Avec une proposition qui relève davantage du design et du graphisme, la marque Fresko a, quant à elle, présenté des ensembles simples mais percutants, comme des robes aux formes rétro, des jupes en corolle ou des pantalons aux lignes droites : autant d’éléments visuels qui marquèrent les Cubains au cours des années 1970 et 1980. Deux autres créatrices, Isabel María Pérez et Carolina García, ont également opté pour des propositions aux allures très graphiques, inspirées des affiches de cinéma à la cubaine.
De son côté, la créatrice cubaine Salomé mêle allègrement modernité et tradition. Son défilé fut conçu autour de la figure iconique du tailleur, décliné à la manière de Chanel. La superposition de matières et les forts contrastes entre les couleurs rouges et noires apportèrent, lors de son défilé, une touche de sensualité à ses ensembles d’une élégante horizontalité.
Quant à Jorge Luis Cristo et Juan Carlos Jiménez, ils ont combiné avec ingéniosité le délavé militaire et le street-wear pour proposer une ligne très urbaine, très expressive, aisément portable même sous le soleil des tropiques.
Fait notable, trois créateurs français ont également participé à cette Semaine de la mode havanaise : Paul-Hervé Elisabeth, Eliette Lesuperbe et Alex Rotin. Des propositions qui ont mis en dialogue les tendances en vogue dans l’Hexagone avec l’énergie de la capitale cubaine. La musique fut le leitmotiv de chaque défilé, avec la présence de plusieurs musiciens de cette île sur laquelle les notes sont toujours à fleur de peau.

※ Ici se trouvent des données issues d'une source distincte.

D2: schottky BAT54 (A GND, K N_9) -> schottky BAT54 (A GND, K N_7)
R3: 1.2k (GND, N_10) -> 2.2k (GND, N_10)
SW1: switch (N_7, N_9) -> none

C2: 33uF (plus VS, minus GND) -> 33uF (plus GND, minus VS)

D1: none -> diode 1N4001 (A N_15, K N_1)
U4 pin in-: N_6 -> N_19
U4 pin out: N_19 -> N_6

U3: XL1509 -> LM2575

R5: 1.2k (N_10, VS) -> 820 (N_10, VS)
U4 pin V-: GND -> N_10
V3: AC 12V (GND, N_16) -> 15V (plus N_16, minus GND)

In fine, cette édition de la Semaine de de la mode à La Havane a repérsenté un point de départ important pour la création nationale cubaine. Bien que cette manifestation en soit encore à ses débuts et que plusieurs problèmes d’organisation nuisent à la qualité de l’évènement, la seule existence d’un pôle de promotion de la culture vestimentaire locale et de la créativité nationale demeure, à Cuba, un acquis important de ces dernières années.
L’organisation de la Semaine de la mode par les autorités cubaines ne doit rien au hasard, et s’inscrit dans un contexte créatif particulièrement propice pour le secteur. Dans un pays où la connexion à Internet reste insuffisante, une marque comme Clandestina, qui milite pour une identité graphique cubaine aussi assumée qu’éloignée des clichés traditionnels, a ainsi récemment lancé son site de vente en ligne.

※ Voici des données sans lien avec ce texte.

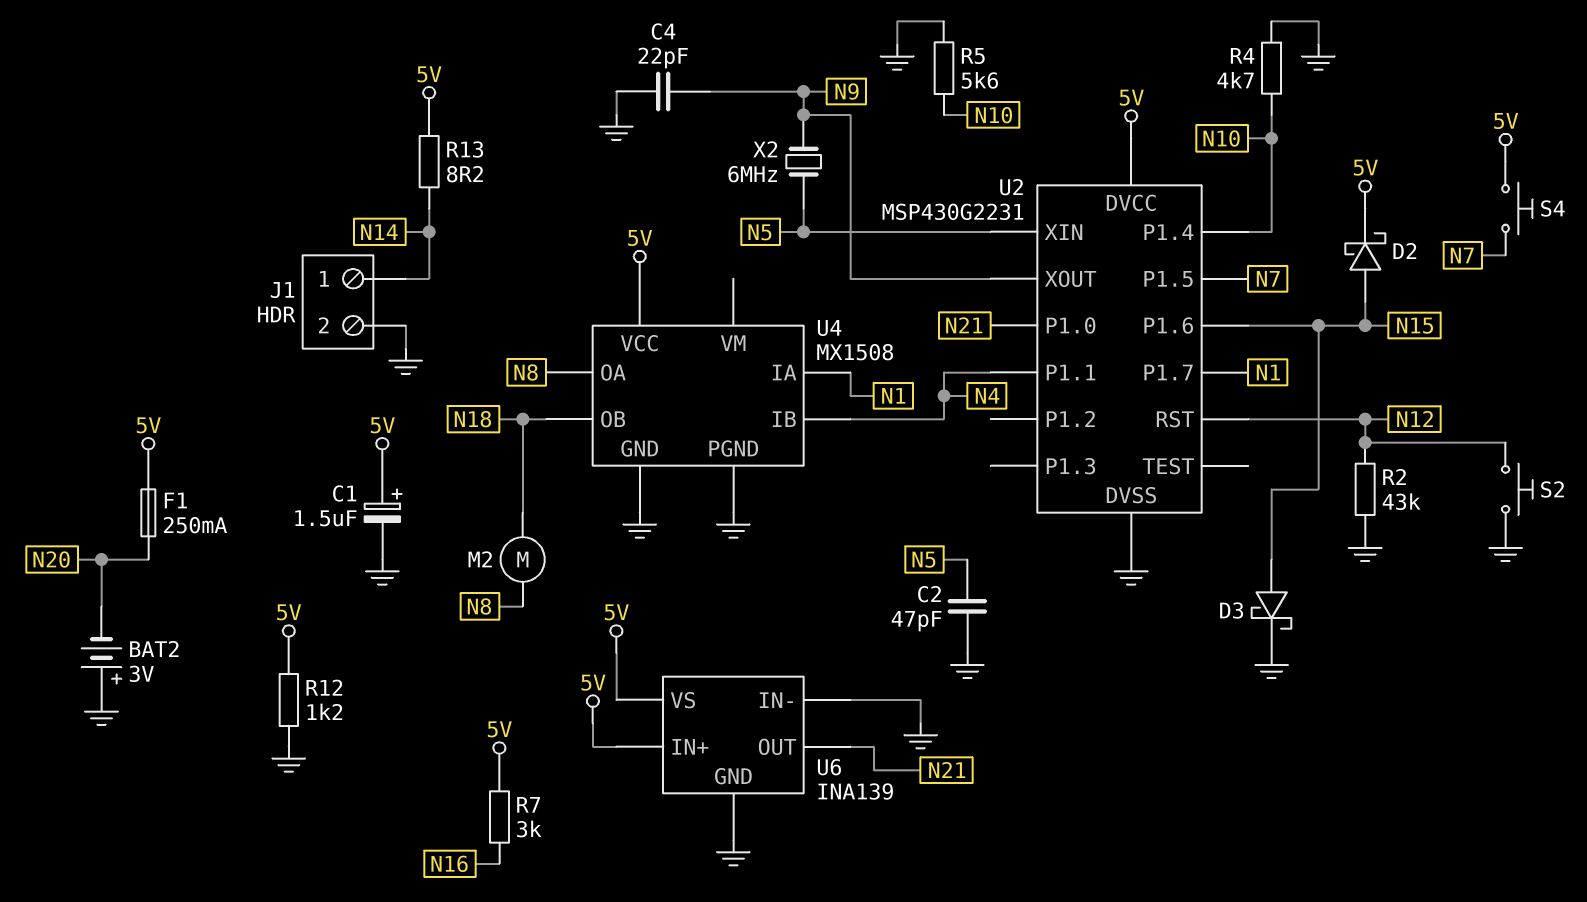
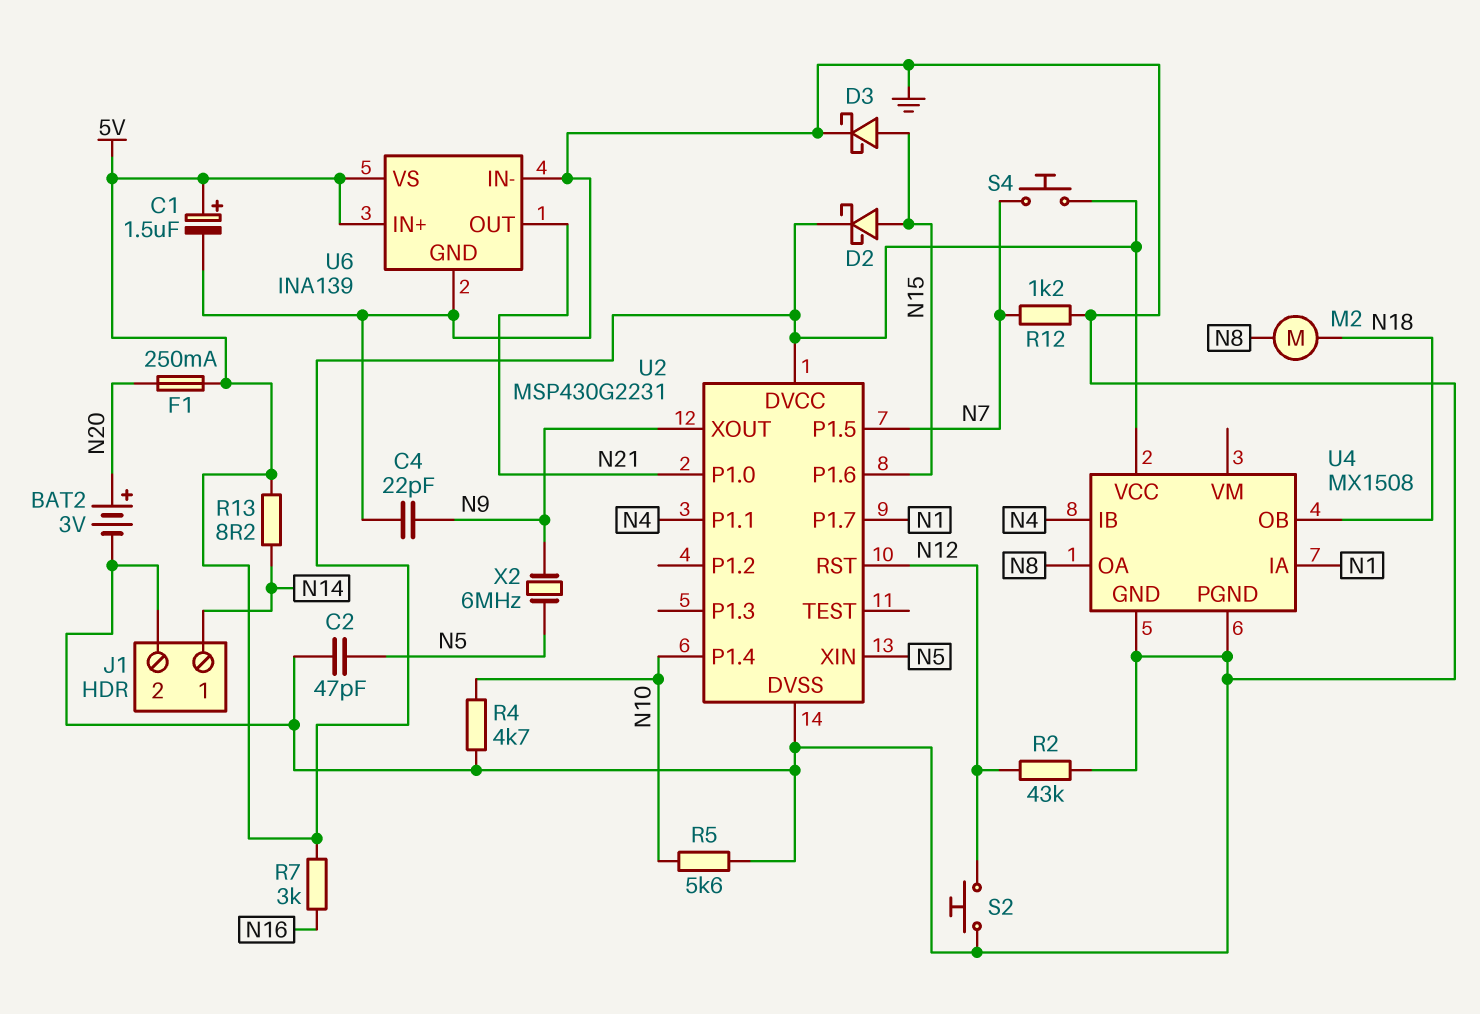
BAT2: 3V (plus GND, minus N20) -> 3V (plus N20, minus GND)
R12: 1.2k (5V, GND) -> 1.2k (GND, N7)

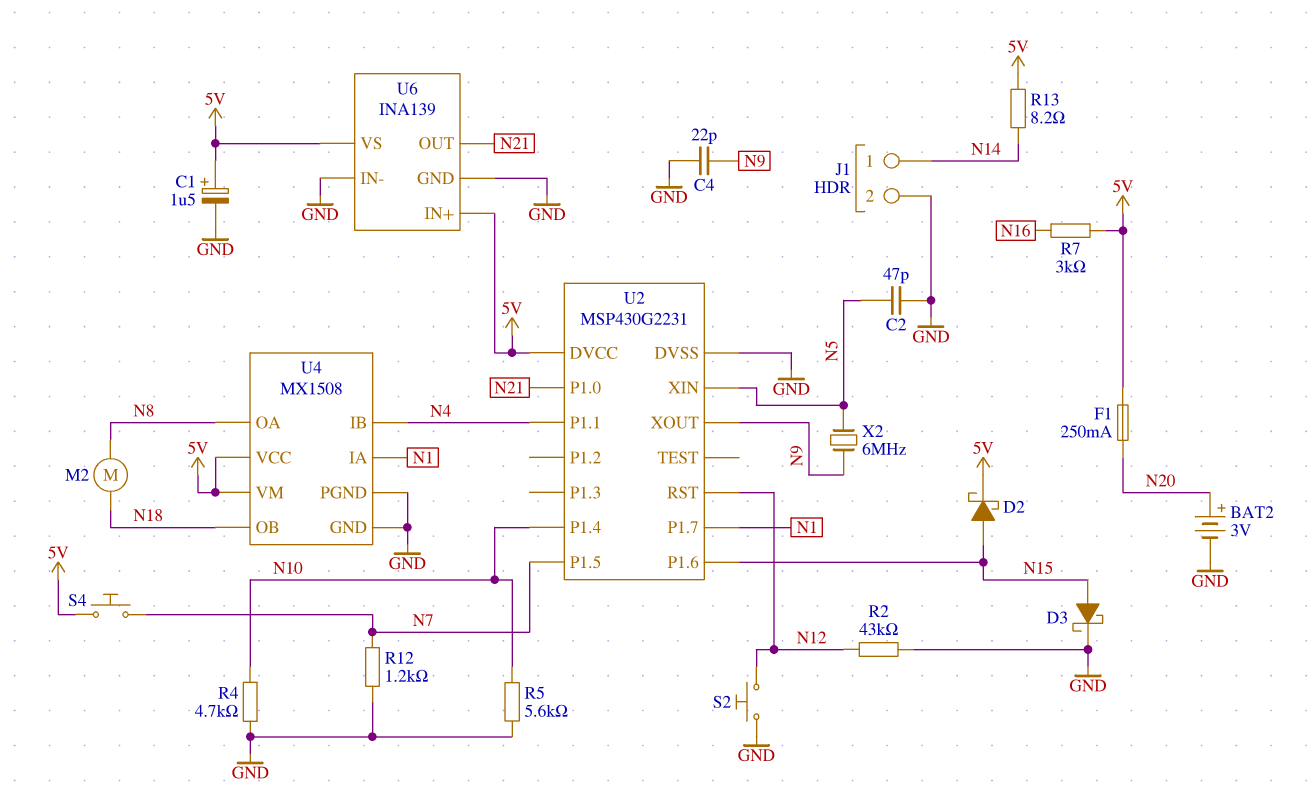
U4 pin VM: none -> 5V

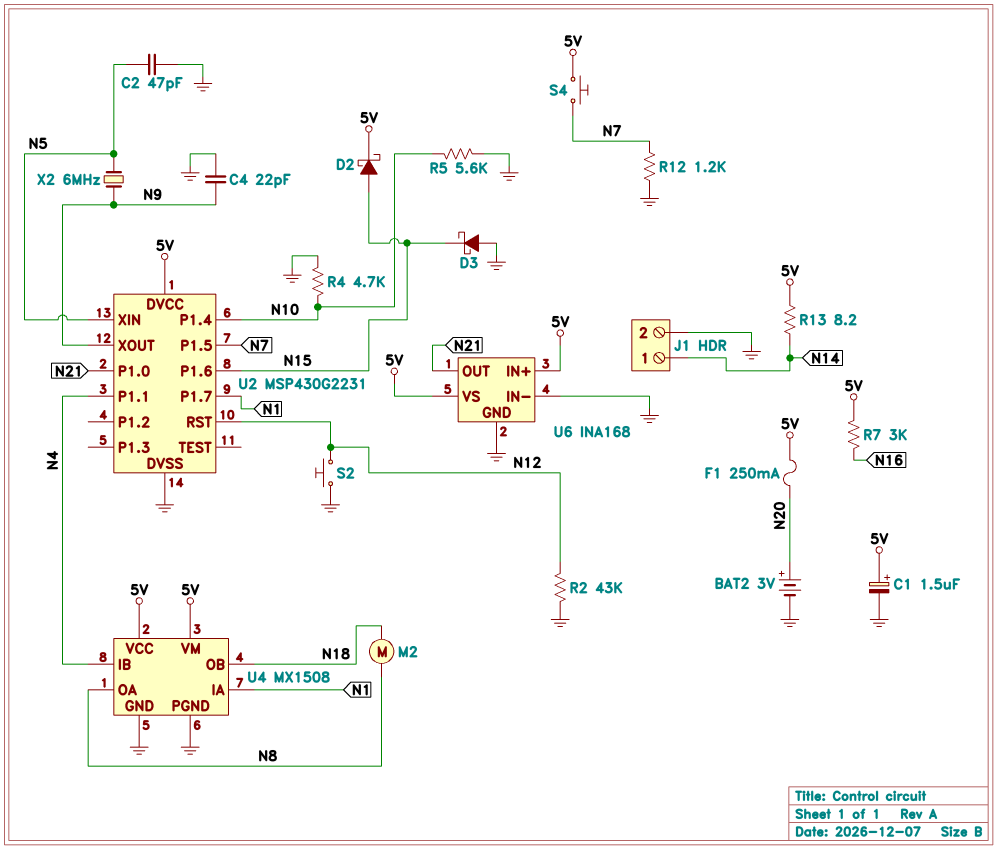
D3: schottky (A N15, K GND) -> schottky (A GND, K N15)
U6: INA139 -> INA168

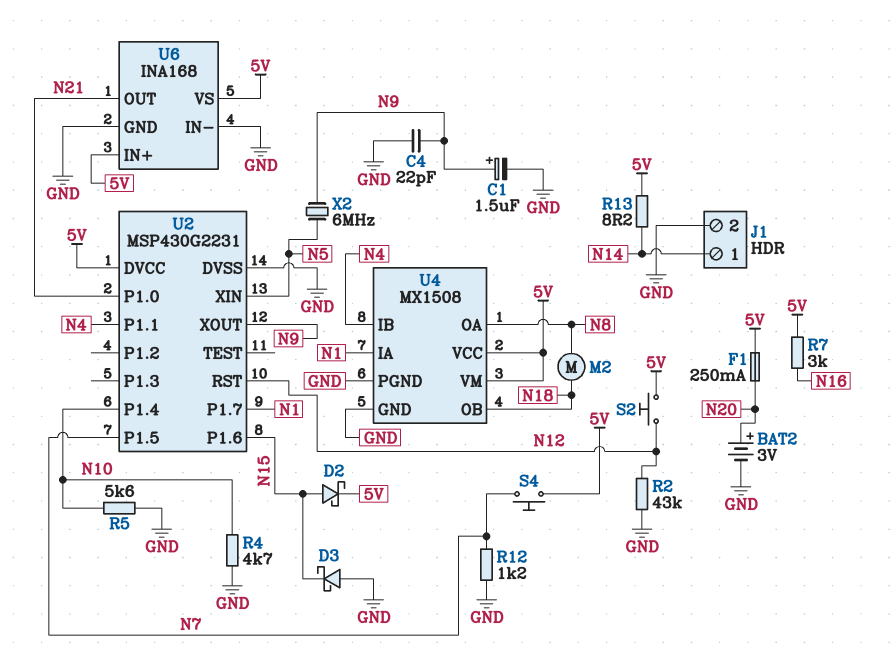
C1: 1.5uF (plus 5V, minus GND) -> 1.5uF (plus N9, minus GND)
C2: 47pF (GND, N5) -> none
S2: button (GND, N12) -> button (5V, N12)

Et, plus de cinquante ans après la disparition des magazines de mode cubains, GARBOS, un nouveau mensuel dédié à la mode, a été lancé de manière indépendante en 2015, permettant à une nouvelle génération de photographes, tels que May Reguera ou Eduardo Rodríguez, de faire leurs preuves et de créer un espace de dialogue autour de l’habillement, du bien-être et de la création en général.

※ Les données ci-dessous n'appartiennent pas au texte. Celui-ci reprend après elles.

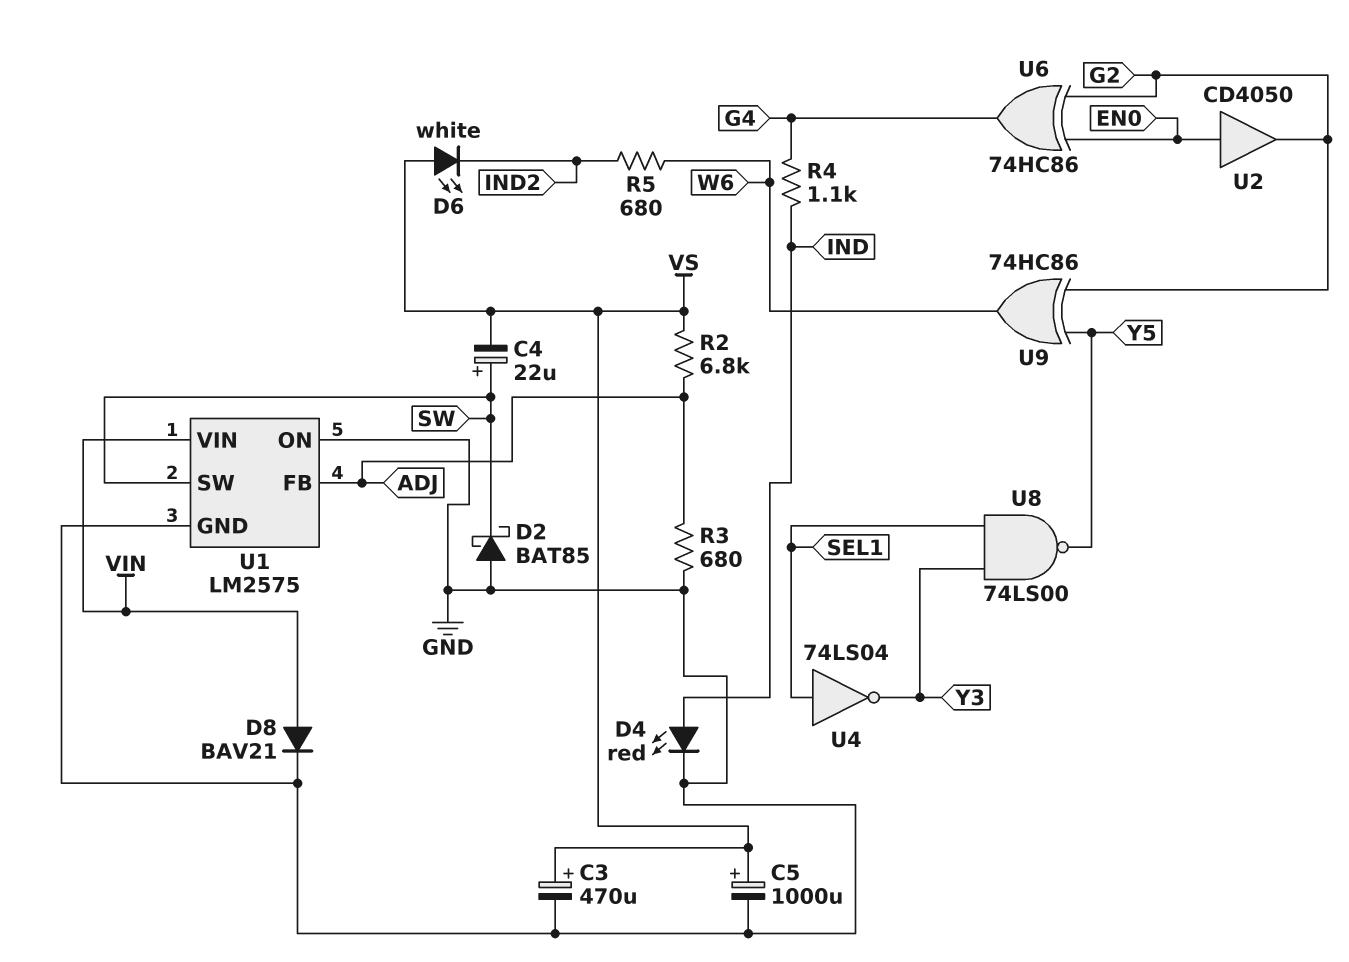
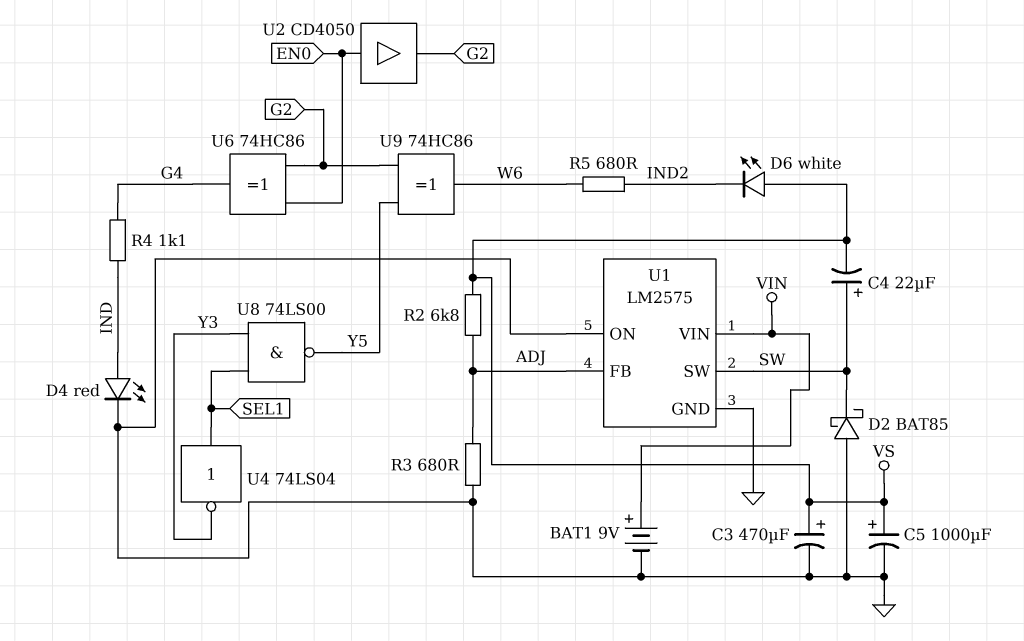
BAT1: none -> 9V (plus VIN, minus GND)
D8: diode BAV21 (A VIN, K GND) -> none

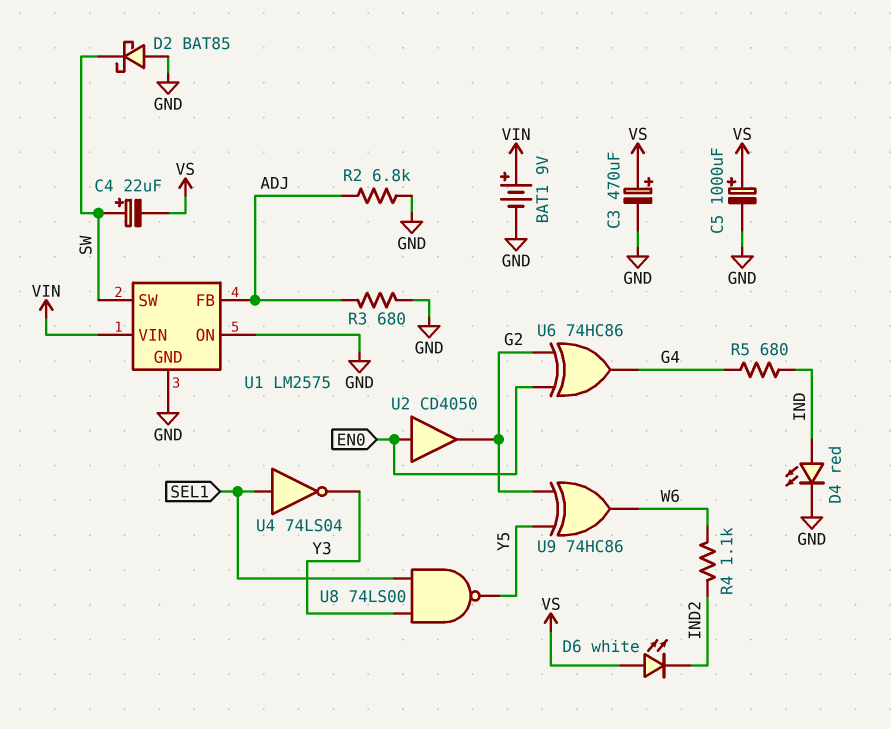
R2: 6.8k (ADJ, VS) -> 6.8k (ADJ, GND)
R4: 1.1k (G4, IND) -> 1.1k (IND2, W6)
R5: 680 (IND2, W6) -> 680 (G4, IND)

Ces avancées, pour limitées qu’elles soient encore, n’en sont pas moins hautement symboliques dans le Cuba d’aujourd’hui. Elles ouvrent des espaces de liberté pour les créateurs cubains, mais aussi pour les consommateurs du pays. Comme d’une boîte de pandore, les démons de la mode se sont échappés pour conquérir un pays où la créativité et le sourire sont érigés en mode de vie.